Em janeiro, o RN já tinha apresentado um projeto de lei neste sentido, que previa a possibilidade de proibir o acesso a empregos nas administrações públicas e nas empresas a franceses que tivessem outra cidadania além da francesa. A medida faria com quem 3,3 milhões de franceses não pudessem mais ser aceitos nestas vagas, segundo estimativas do sindicato CFDT.

Durante um debate na TV na última terça-feira (25), o primeiro-ministro Gabriel Attal acusou Jordan Bardella de hipocrisia e de ter uma representante franco-russa, Tamara Volokhova, numa posição estratégica no Parlamento Europeu - em contradição com a proposta do RN.

Olga Prokopieva, uma franco-russa que chegou à França em 1995 e é presidente da associação Rússia-Libertés, sente-se "hoje muito mais francesa do que russa". "Fiz todos os meus estudos e toda a minha vida aqui, minha filha também é binacional", explica.

Ela considera "impensável" ser privada de "alguns dos seus direitos e possibilidades". "É um retrocesso muito preocupante", diz ela. "Talvez o choque seja terrível depois das eleições legislativas, mas por enquanto prefiro não acreditar."

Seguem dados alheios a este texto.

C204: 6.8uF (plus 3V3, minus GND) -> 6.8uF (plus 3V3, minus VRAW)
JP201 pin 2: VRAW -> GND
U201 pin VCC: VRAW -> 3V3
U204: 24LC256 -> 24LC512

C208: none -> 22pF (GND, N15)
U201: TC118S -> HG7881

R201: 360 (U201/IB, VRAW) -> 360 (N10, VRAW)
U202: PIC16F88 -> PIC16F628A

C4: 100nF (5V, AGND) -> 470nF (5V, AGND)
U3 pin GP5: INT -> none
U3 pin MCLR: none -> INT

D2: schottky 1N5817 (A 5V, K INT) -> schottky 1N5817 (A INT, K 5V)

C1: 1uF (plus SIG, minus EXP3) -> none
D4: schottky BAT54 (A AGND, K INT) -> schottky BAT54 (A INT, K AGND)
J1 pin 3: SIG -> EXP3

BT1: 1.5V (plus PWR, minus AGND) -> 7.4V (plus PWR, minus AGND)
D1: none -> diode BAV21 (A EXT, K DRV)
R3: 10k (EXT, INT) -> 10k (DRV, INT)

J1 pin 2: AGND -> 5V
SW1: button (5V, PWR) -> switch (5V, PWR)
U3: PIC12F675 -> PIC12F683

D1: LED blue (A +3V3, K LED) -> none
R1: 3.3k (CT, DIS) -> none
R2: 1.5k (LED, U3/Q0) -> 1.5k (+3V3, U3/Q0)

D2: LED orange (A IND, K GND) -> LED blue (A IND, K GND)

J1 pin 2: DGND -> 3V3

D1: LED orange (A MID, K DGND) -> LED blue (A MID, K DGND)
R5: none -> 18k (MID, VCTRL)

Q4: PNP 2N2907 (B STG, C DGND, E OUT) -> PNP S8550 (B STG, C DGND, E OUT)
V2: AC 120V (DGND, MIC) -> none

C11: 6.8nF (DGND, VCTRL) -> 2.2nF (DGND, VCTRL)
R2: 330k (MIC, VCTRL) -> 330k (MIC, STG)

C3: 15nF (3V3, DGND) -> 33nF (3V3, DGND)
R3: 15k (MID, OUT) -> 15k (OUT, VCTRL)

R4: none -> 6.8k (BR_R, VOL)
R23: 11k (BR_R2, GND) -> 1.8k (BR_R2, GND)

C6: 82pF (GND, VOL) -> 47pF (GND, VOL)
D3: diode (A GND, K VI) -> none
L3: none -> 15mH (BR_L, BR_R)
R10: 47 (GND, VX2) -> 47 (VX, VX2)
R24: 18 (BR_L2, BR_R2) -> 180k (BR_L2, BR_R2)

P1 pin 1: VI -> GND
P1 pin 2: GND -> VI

Regras mudaram há quase 100 anos 

Na França, a dupla nacionalidade não impede o acesso a empregos na função pública. "Existem reservas de nacionalidade em algumas áreas", explica à AFP Patrick Simon, demógrafo do Instituto Nacional de Estudos Demográficos (INED). "Os cidadãos não europeus têm limitações; existem restrições adicionais para profissões em áreas soberanas, como segurança e defesa", em particular.

"No entanto, os cidadãos com dupla nacionalidade não estão entre as pessoas sujeitas a estas restrições porque são totalmente francesas", sublinha. "O que o RN pretende estender é considerar que os cidadãos com dupla nacionalidade não são cidadãos plenos, o que é obviamente perigoso."

A mudança nas regras faria o país regredir quase 100 anos na sua história, quando, na década de 1930, havia restrições para franceses naturalizados. Na Libertação, ao fim da Segunda Guerra Mundial, a maior parte dessas leis desapareceram.

Em uma coluna publicada na terça-feira no jornal Le Monde, Mohamed Bouabdallah, diplomata de carreira com dupla nacionalidade, disse que encara "com uma grande dor o fato de a lealdade dos cidadãos com dupla nacionalidade poder ser questionada desta forma".

"Existem milhares de cidadãos com dupla nacionalidade (...) ocupando cargos de liderança no aparelho de Estado, incluindo cargos ditos 'sensíveis'", sublinha. Segundo ele, "o RN está alinhado com o regime racista de Vichy. (...) Em 2024, não serão mais os judeus - chegará a vez deles -, mas sim os árabes e os muçulmanos".

'Categorias diferentes' de franceses

Os cidadãos com dupla nacionalidade entrevistados pela reportagem - que também se dizem profundamente apegados à suas outras cidadanias - admitem um sentimento de desconforto, incompreensão e até mesmo de injustiça diante da proposta do partido de extrema direita.

"É um insulto a todos os cidadãos com dupla nacionalidade", reage Amayas Allam, 24 anos, franco-argelino e estudante de uma importante escola superior de negócios. Ele disse estar chocado com o apoio, por uma parte dos franceses, deste tipo de medida. "O que me assusta é o precedente de discriminação entre os franceses que isto criaria, que poderia abrir a porta" a outras medidas dirigidas aos cidadãos com dupla nacionalidade, como o "acesso a cuidados, serviços públicos etc.".

"Não compreendo esta abordagem do RN", afirma Nadjet Aviles, 58 anos, professora do ensino médio, que diz estar "preocupada". "É completamente estigmatizante. Eu me perguntei se deveria começar a fazer as malas, mesmo morando na França há 34 anos. Meus filhos nasceram aqui", diz ela, sem conter as lágrimas.

Rodrigo Arenas, deputado franco-chileno do partido França Insubmissa (esquerda radical), chegou à França em 1978 aos 4 anos com os pais que fugiam da ditadura de Augusto Pinochet. Para ele, esta proposta é "uma estupidez pragmática, política, estratégica, que não satisfaz nenhuma necessidade e é, ao contrário, oposta aos interesses da França", disse à AFP.

"A Assembleia Nacional, o Senado e até os ministérios às vezes são ocupados por figuras políticas de diferentes nacionalidades. É a história deste país", insiste.

Já Emily, uma jovem franco-britânica de 17 anos que vive na Bretanha, no oeste, diz que sente "medo" com a perspectiva de adoção do plano. "Já recebi comentários de pessoas que não são muito simpáticas em relação à minha nacionalidade britânica. Por enquanto é só na escola, mas se vierem de pessoas que potencialmente estiverem à frente do Estado e implementarem leis neste sentido, é muito mais sério", avalia.

A cantora franco-maliana Manda Sira, 30 anos, se emociona com o que considera uma proposta "lunática". "É uma forma de criar sempre diferenças e desigualdades quando, pelo contrário, lutamos para avançar e apagá-las", critica a artista, que "está alarmada" com a ideia de uma "classificação dos franceses que têm mais valor ou direitos".

Estes cidadãos com dupla nacionalidade esperam que o Conselho Constitucional francês se oponha à proposta, caso venha a ser aprovada.